The range-extended hybrid system promises up to 200 miles (322 km) of totally emissions-free flight, or up to 1,000 miles (1,600 km) using a gas turbine generator for reduced-emissions flight. Its unique diamond box-wing airframe would cruise at 30,000 ft, at speeds up to 345 mph (556 km/h), making it significantly faster than most other designs.
A Y Combinator graduate, Odys has recently announced a US$12.4-million seed funding round, bringing its total funding to US$13.7 million. It’s flown small-scale prototypes, and is currently in the process of building a larger prototype with an 18-foot (5.5-m) wingspan, about a third as wide as the final design is expected to run.
We caught up with Odys co-founder James Dorris to learn more about the aircraft, the company’s progress, and that unique blown-flap “deflected slipstream” VTOL system. What follows is an edited transcript.

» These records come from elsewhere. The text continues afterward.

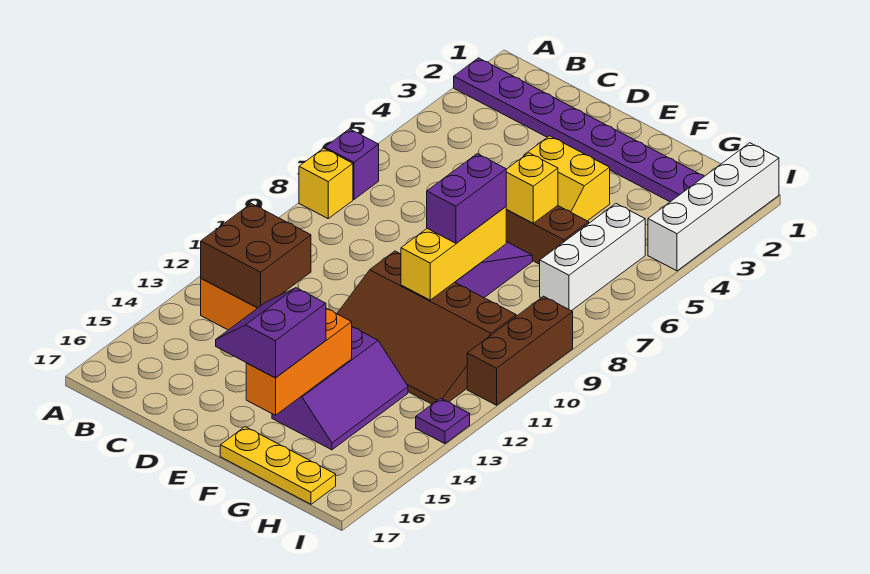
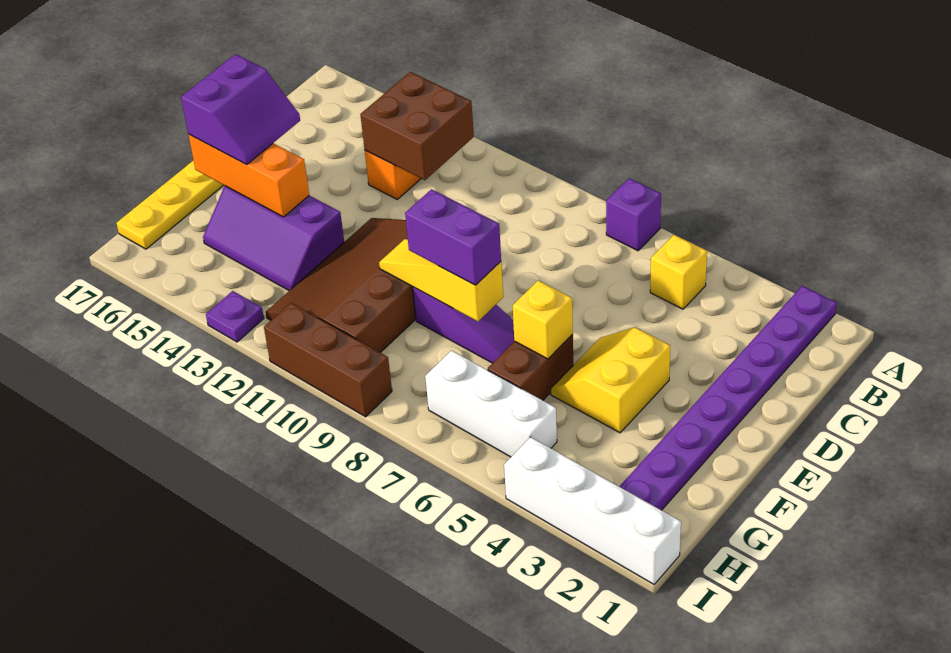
yellow brick A8 level 1 -> yellow brick B5 level 1
purple slope E15:F16 level 3 top F -> purple slope E15:F16 level 3 top 16
yellow brick F8:F10 level 2 -> yellow slope F8:F10 level 2 top 8

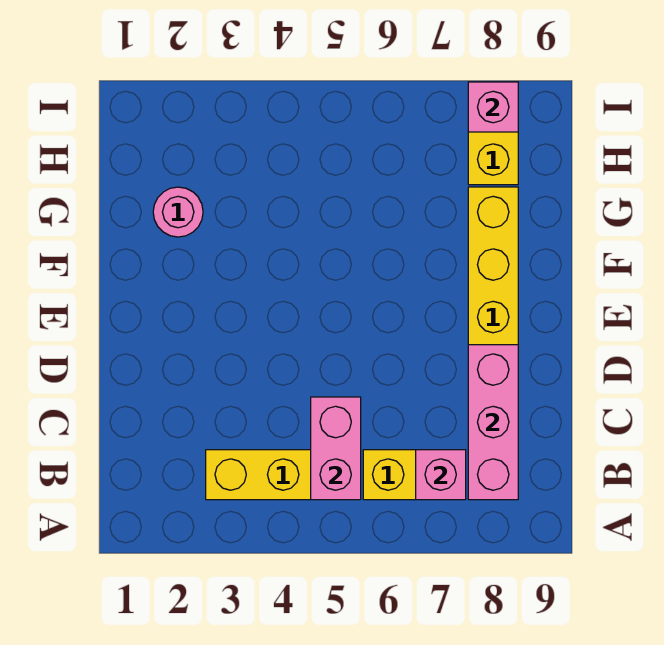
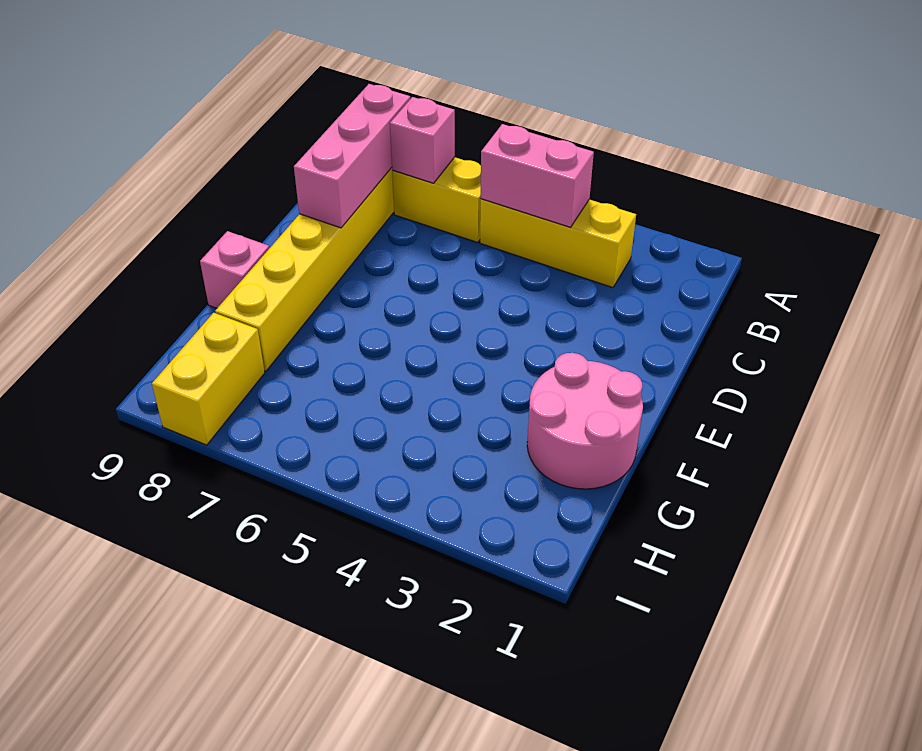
pink brick B5:C5 level 2 -> pink brick B4:B5 level 2
pink round brick G2 level 1 -> pink round brick F1:G2 level 1
pink brick I8 level 2 -> pink brick F9 level 1

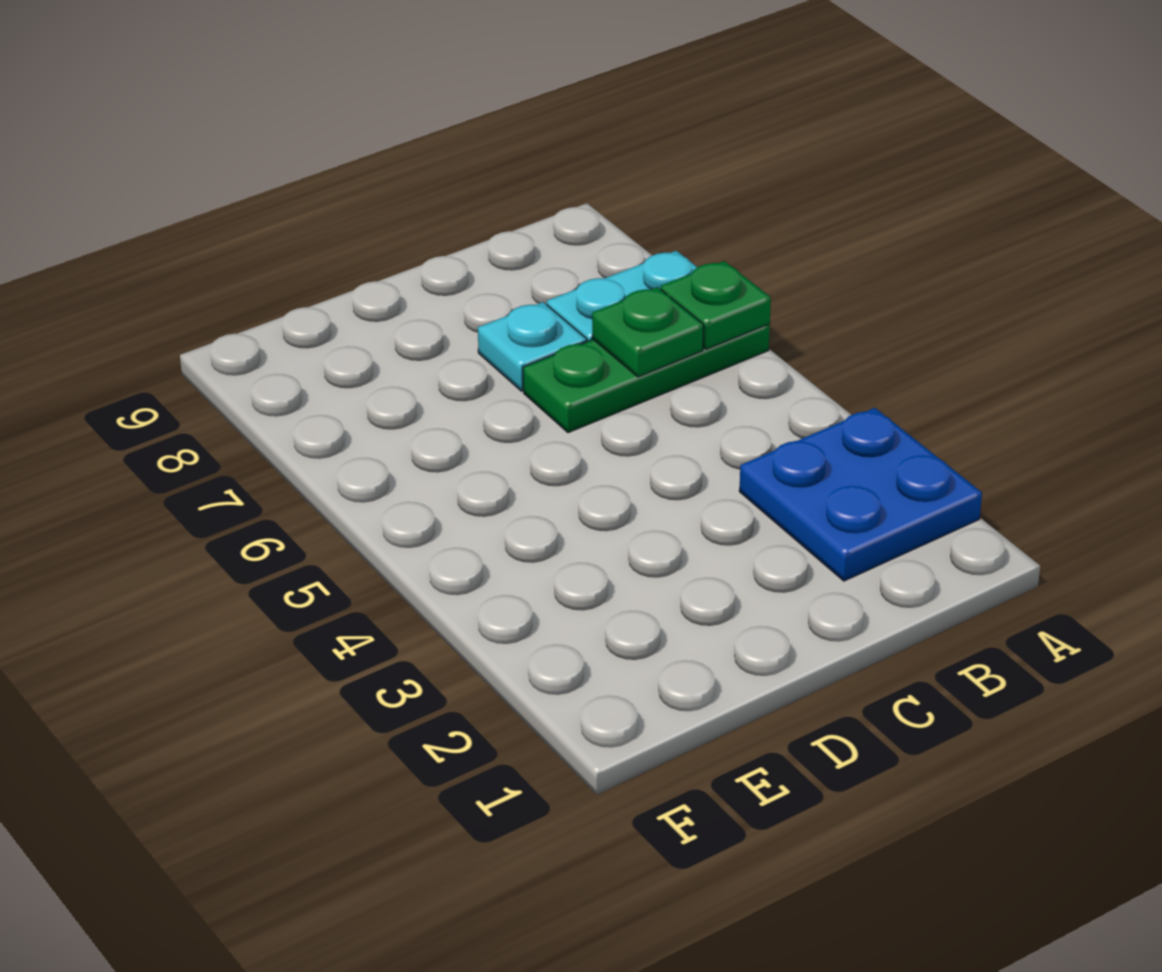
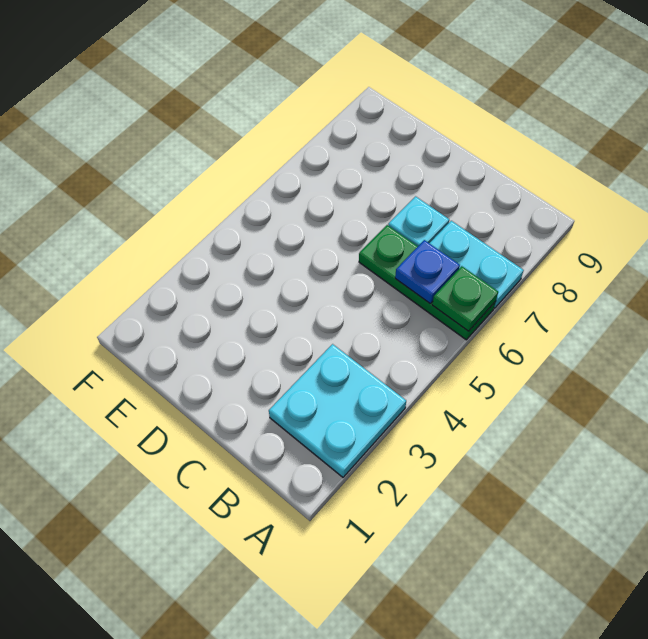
blue plate A2:B3 level 1 -> cyan plate A2:B3 level 1
green plate B6 level 2 -> blue plate B6 level 2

James Dorris: The aircraft is really developed from a full systems perspective. If you think about doing a VTOL aircraft, and think about having tilt rotors or tilt wings, the size of those mechanisms and the mass and where you’re putting failure modes … We wanted to look at that and consider: is there a better way? One of the most challenging points in flight for a VTOL aircraft is the transition between hover to flight. When you’re tilting things you can get some effects which cause some very challenging aerodynamics. We wanted to build an aircraft where that was a lot simpler.
That’s where the deflected slipstream came from. Once you decide to look at deflected slipstream as a primary lifting mechanism, well, in order to really make this smart and fit in a compact footprint, you really want the tandem wing, a front wing and a rear wing, so that you can get really good pitch authority and pitch stability in the hover mode. It also gives us a lot of resiliency to center of gravity movements.
So once you have the tandem wing, the front and the rear wing, and you’re looking at how to maximize the amount of propeller disc, and therefore reduce disc loading as much as possible to optimize for power, well, you want to have those wings be angled and so swept back and swept forward. You want to keep it within a good footprint so it can land it on traditional helipads, and hence you rapidly end up with this shape for the wing. There are some complexities that come along with the joined wing, and that’s all part of the design.